Biology lessons on the trail

The woods are full of food and I’m just starting to learn a little about foraging in the Pacific Northwest. In the spring there’s nettles, dandelion and sumac and in the damp fall and winter: mushrooms.

Mycelium with fruit.

Yesterday we reaped the benefits of a raffle win from a Slow Food/South Whidbey Tilth benefit and joined Ida Gianopulos for a guided mushroom walk. We thought we’d be searching for edible mushrooms but we got so much more in terms of a biology lesson on local fungi.
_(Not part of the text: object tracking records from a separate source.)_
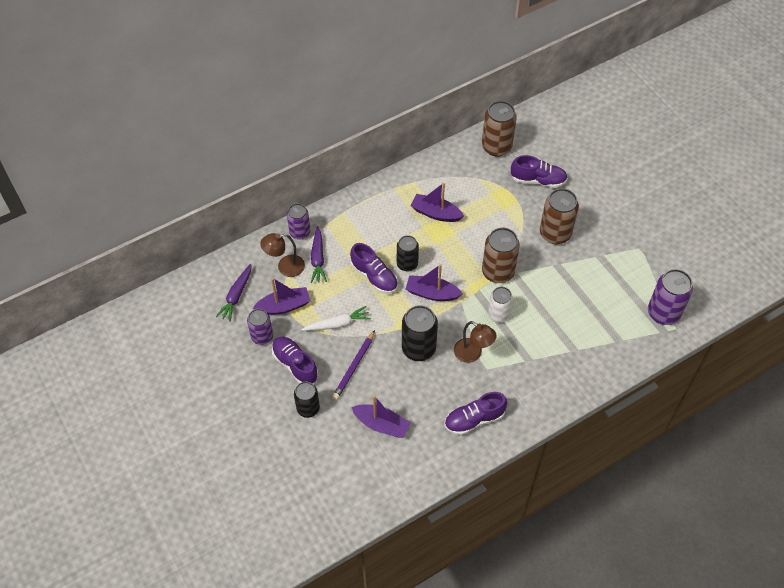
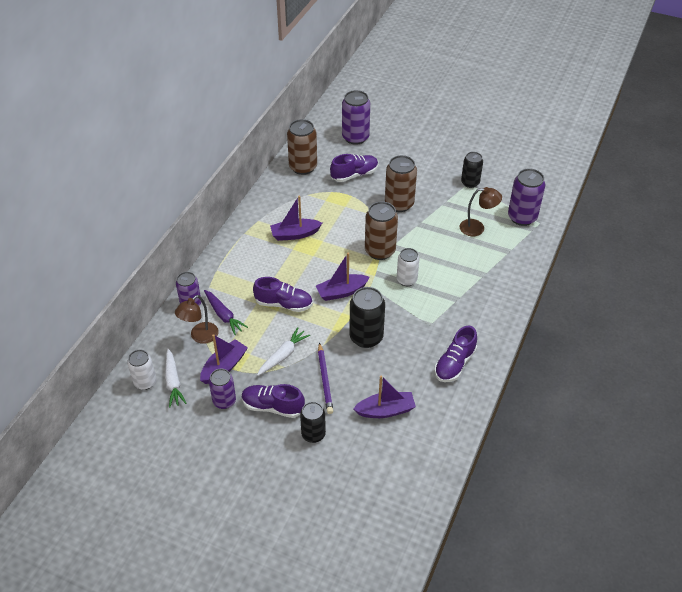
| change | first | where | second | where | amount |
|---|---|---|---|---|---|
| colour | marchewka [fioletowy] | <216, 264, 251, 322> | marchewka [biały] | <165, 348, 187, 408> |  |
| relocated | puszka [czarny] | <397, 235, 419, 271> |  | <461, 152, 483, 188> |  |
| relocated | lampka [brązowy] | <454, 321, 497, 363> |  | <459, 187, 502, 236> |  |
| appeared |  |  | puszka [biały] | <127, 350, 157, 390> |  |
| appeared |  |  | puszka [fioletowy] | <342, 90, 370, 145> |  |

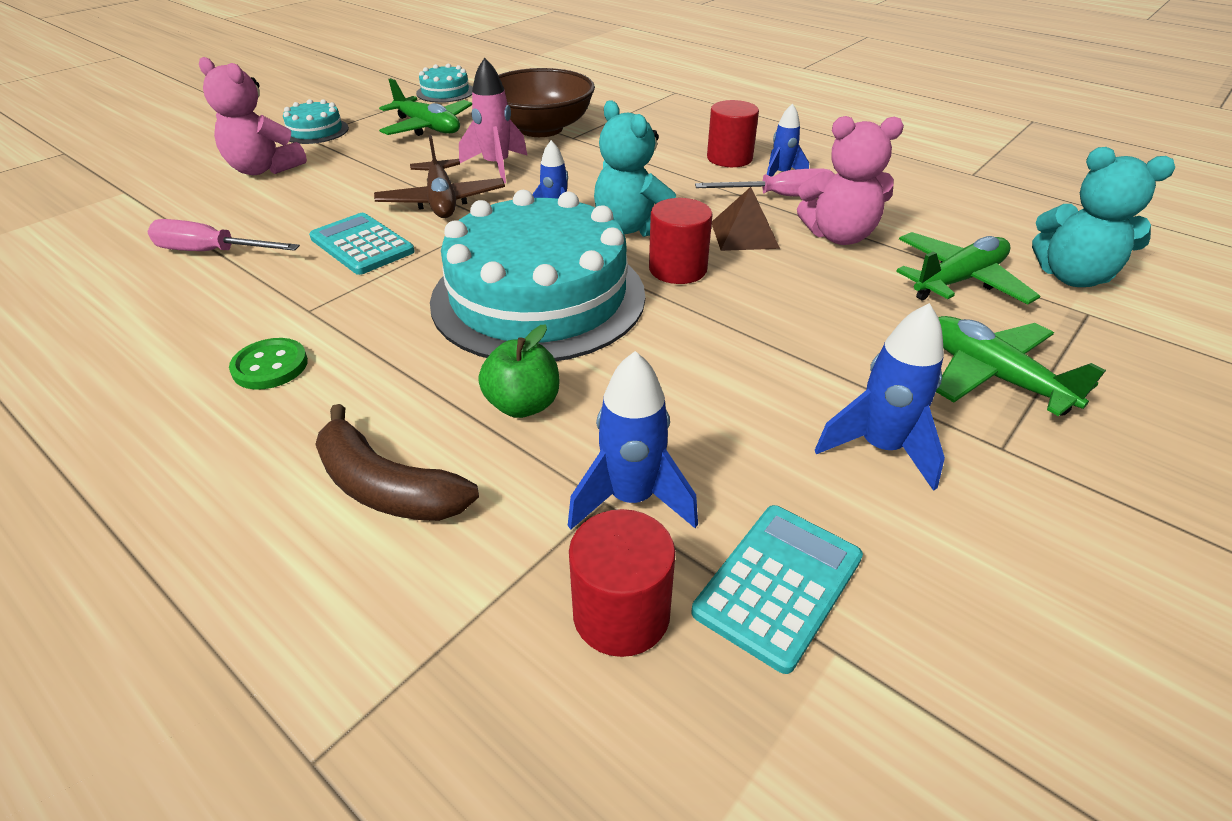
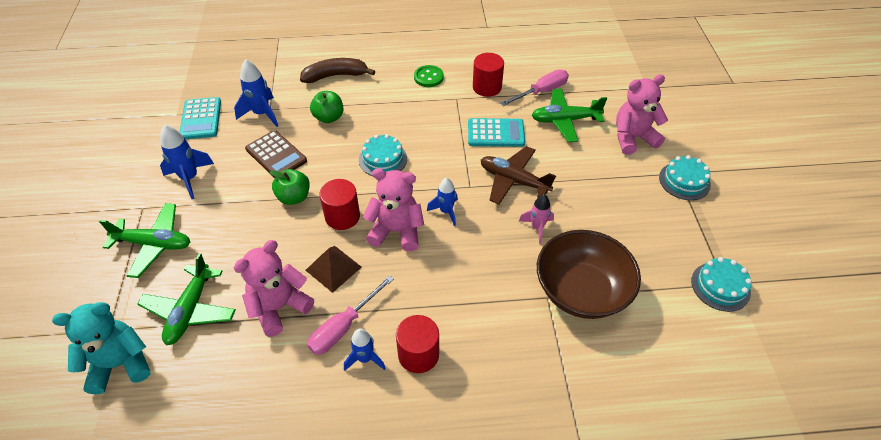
| change | first | where | second | where | amount |
|---|---|---|---|---|---|
| relocated | samolot [zielony] | <379, 78, 472, 136> |  | <532, 89, 607, 142> |  |
| size | tort [turkusowy] | <430, 190, 645, 361> |  | <359, 134, 407, 176> | x0.43 |
| size | rakieta [różowy] | <459, 57, 527, 183> |  | <519, 194, 554, 244> | x0.67 |
| relocated | walec [czerwony] | <569, 509, 676, 657> |  | <473, 53, 504, 97> |  |
| colour | miś [turkusowy] | <594, 100, 676, 237> | miś [różowy] | <363, 168, 424, 251> |  |
| appeared |  |  | kalkulator [brązowy] | <245, 130, 307, 178> |  |
| appeared |  |  | jabłko [zielony] | <270, 169, 310, 205> |  |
Wandering through the towering cedars, firs and alders of Saratoga Woods just outside Langley, Ida taught us about the network of fungi that spread out just beneath our feet along the forest floor. A few feet in we gathered around a rotting tree trunk teaming with mycelium, the vegetative part of a fungus, along with the fruit it produces, the mushroom. According to our guide, it’s rare to see this in such mass quantities out on the open, normally we only see the mushrooms produced by this sort of decomposing work.
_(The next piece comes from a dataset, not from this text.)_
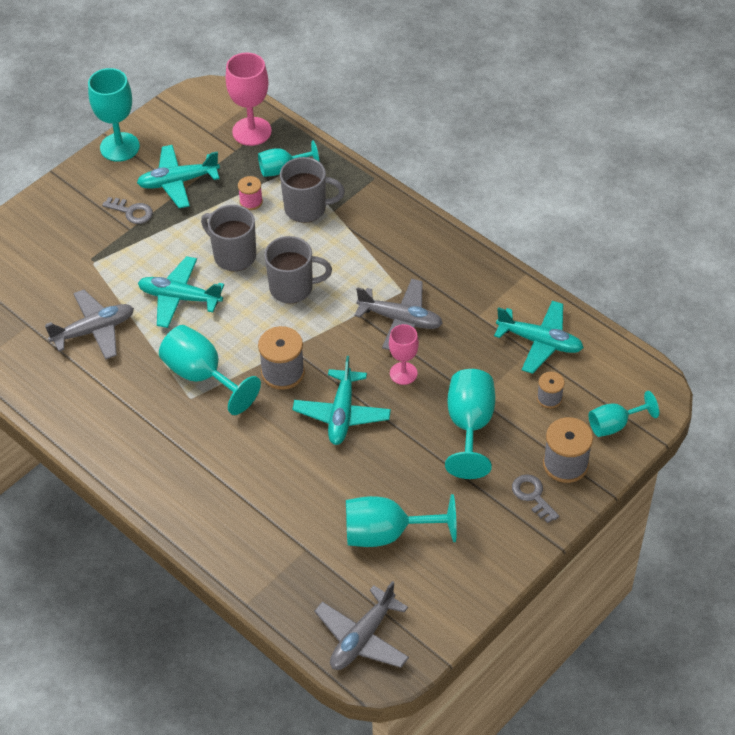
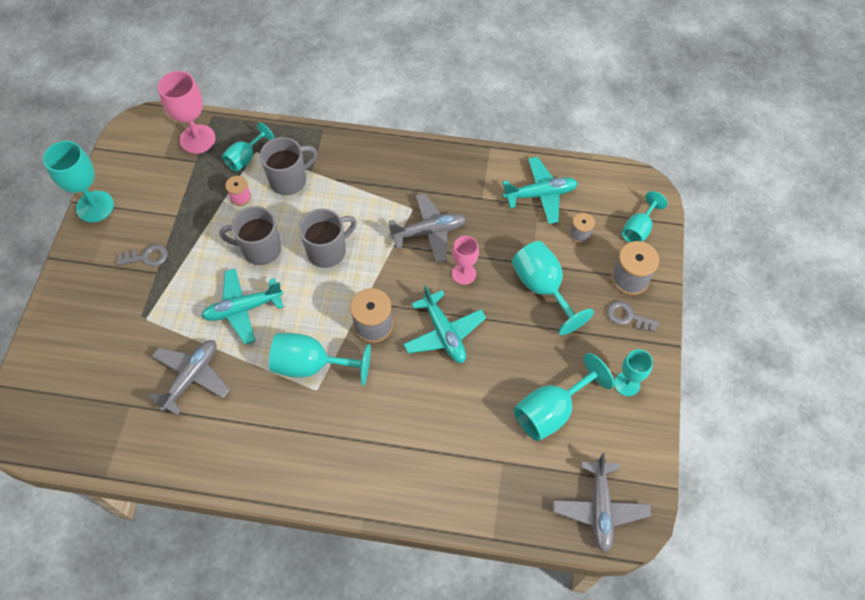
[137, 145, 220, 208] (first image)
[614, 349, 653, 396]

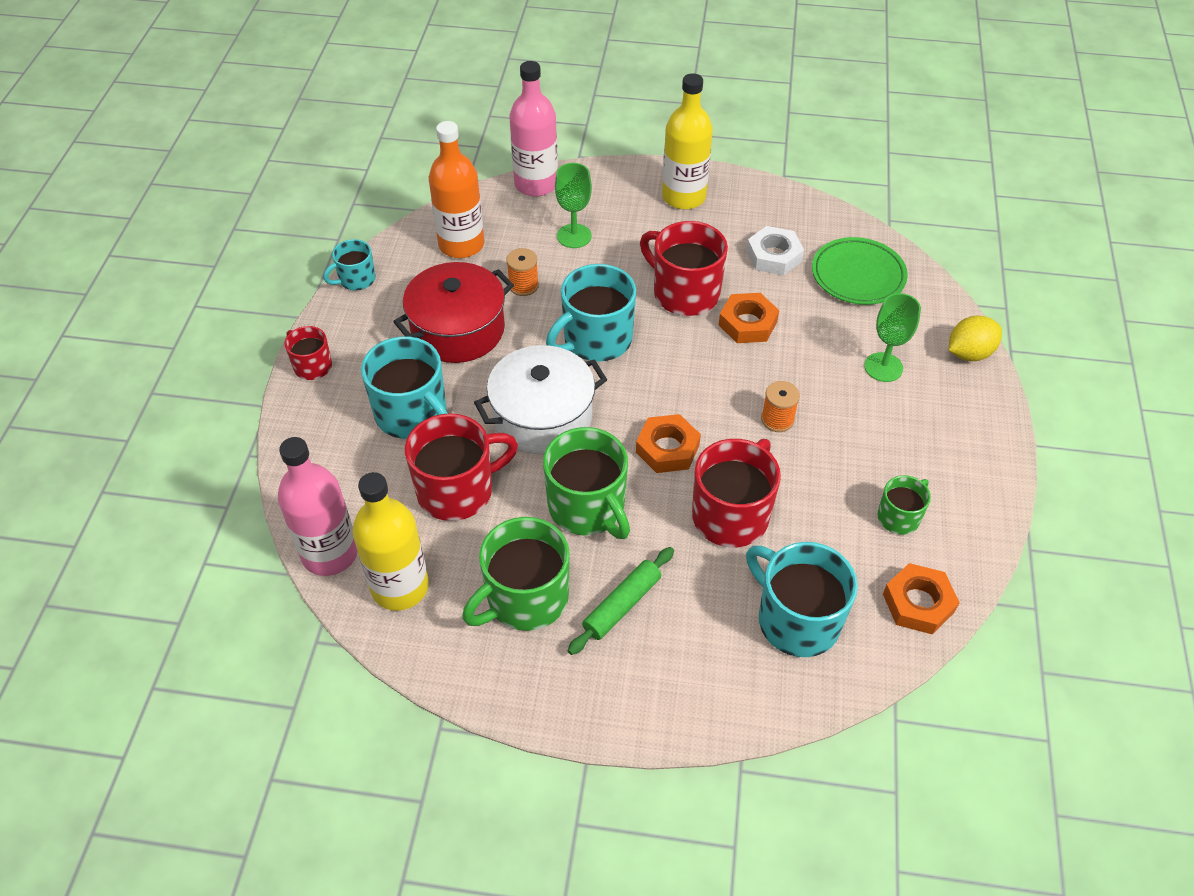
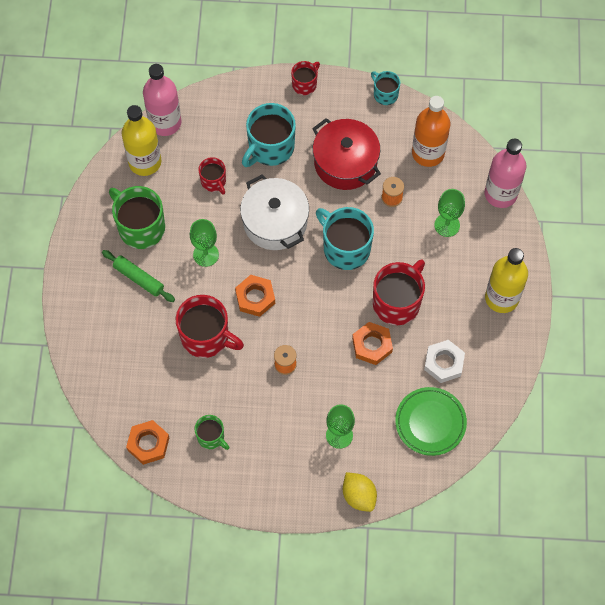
[746, 542, 858, 657] (first image)
[190, 219, 219, 267]
[198, 157, 226, 195]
Whether in the kitchen or in the woods, I’ve always loved the mushroom. When my friend Jen and I get opportunities for hikes we love taking pictures of our fungi finds. Our guided hike yielded all kinds of great images, but with Ida’s knowledge we now had names for some of our favorites: witches jelly, red belted polypore, elfin saddle, slippery jack, shaggy parasol, zellers bolete, artists conch, and, the favorite and currently elusive, chanterelles.

Our walk provided a tactical experience too. Some fungi were spongy while others were slimy or crisp. And upon a closer look at each sample we viewed, not all mushrooms had spines or gills. Some, like the slippery jack and zellers bolete had pores and some had tiny teeth under their cap. The artists conch’s spores scratched off easily allowing writing or designs to be drawn under the cap.

“Is it poisonous? Will we die if we eat it?”

I asked this question a lot. Ida recommended that if we planned to forage mushrooms on our own we should use a field guide by American mycologist, David Arora.

The zellers bolete were plentiful along the forest floor. Ida recommended that we take some home to taste test as these were not poisonous. A tell-tale sign she shared was if the mushroom turned blue when scarred, could mean it’s not the best culinary choice. Boletes we were told won’t kill you if you find the wrong kind, but could make your tummy rather unhappy.

We also found some shaggy parasols which we plan to try tonight. So much food availability simply sitting on the forest floor. It was amazing how much we saw as our guide opened our eyes to what is available.

We learned how to identify yellow and winter chanterelles and even found two…. one however had been nibbled on by a forest local. We also learned how to find oyster mushroom which normally grow on alders. We found one large one but it was too far from reach.

Foraging problems.

My husband began getting excited about what mushrooms we could possibly forage from the dense woods on our own property. I kept asking how to keep us from dying.

New forager fears.

As we dive into foraging territory we are so thankful we had a a couple of hours of Ida’s guidance. Looks like we will be purchasing some of Arora’s publications, especially his pocket field guide.